O cacau registrou queda nos preços na bolsa de Nova York nesta quinta-feira (30/7), com os contratos para setembro fechando em baixa de 1,41%, cotados a US$ 5.112 a tonelada. O movimento reflete um balanço mais favorável entre oferta e demanda, segundo analistas.
De acordo com Lucca Bezzon, analista de inteligência de mercado da StoneX, a expectativa de aumento da safra global de cacau para 2025/26 é um dos fatores que explicam a queda. A consultoria elevou sua projeção de superávit global de 247 mil para 422 mil toneladas. “Esse resultado foi impulsionado pela melhora nas projeções para a Costa do Marfim, maior produtor mundial da amêndoa”, destacou.
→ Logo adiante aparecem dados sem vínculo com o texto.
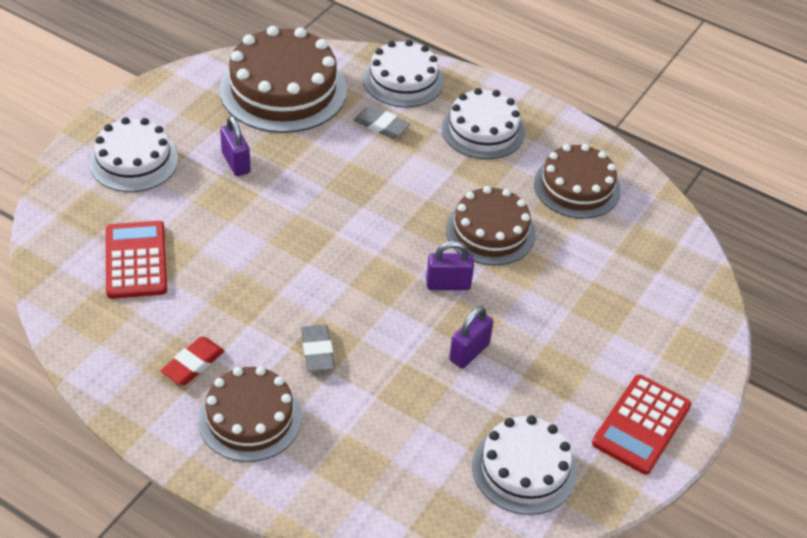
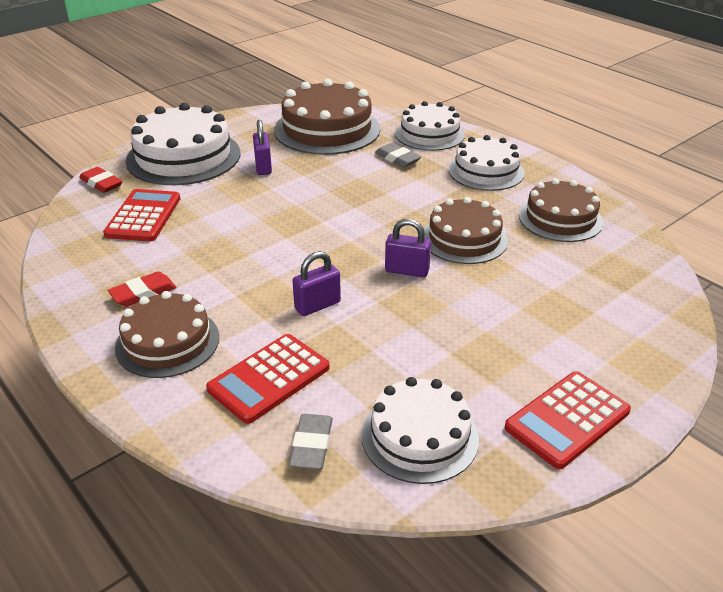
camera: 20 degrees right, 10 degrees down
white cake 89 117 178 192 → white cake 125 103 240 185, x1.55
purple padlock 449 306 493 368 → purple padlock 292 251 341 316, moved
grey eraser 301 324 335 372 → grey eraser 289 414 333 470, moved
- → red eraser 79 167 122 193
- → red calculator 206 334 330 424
Bezzon acrescentou que, no patamar atual de US$ 5 mil por tonelada, os preços estão mais alinhados com os fundamentos do mercado. “Além da revisão nos números de oferta, ainda não há redução na demanda por subprodutos do cacau. Pode ser que, com um recuo ainda maior das cotações, essa procura volte”, afirmou.
O mercado agora monitora de perto os próximos passos da demanda, especialmente de derivados como manteiga e pó de cacau, que seguem sem sinais de recuperação.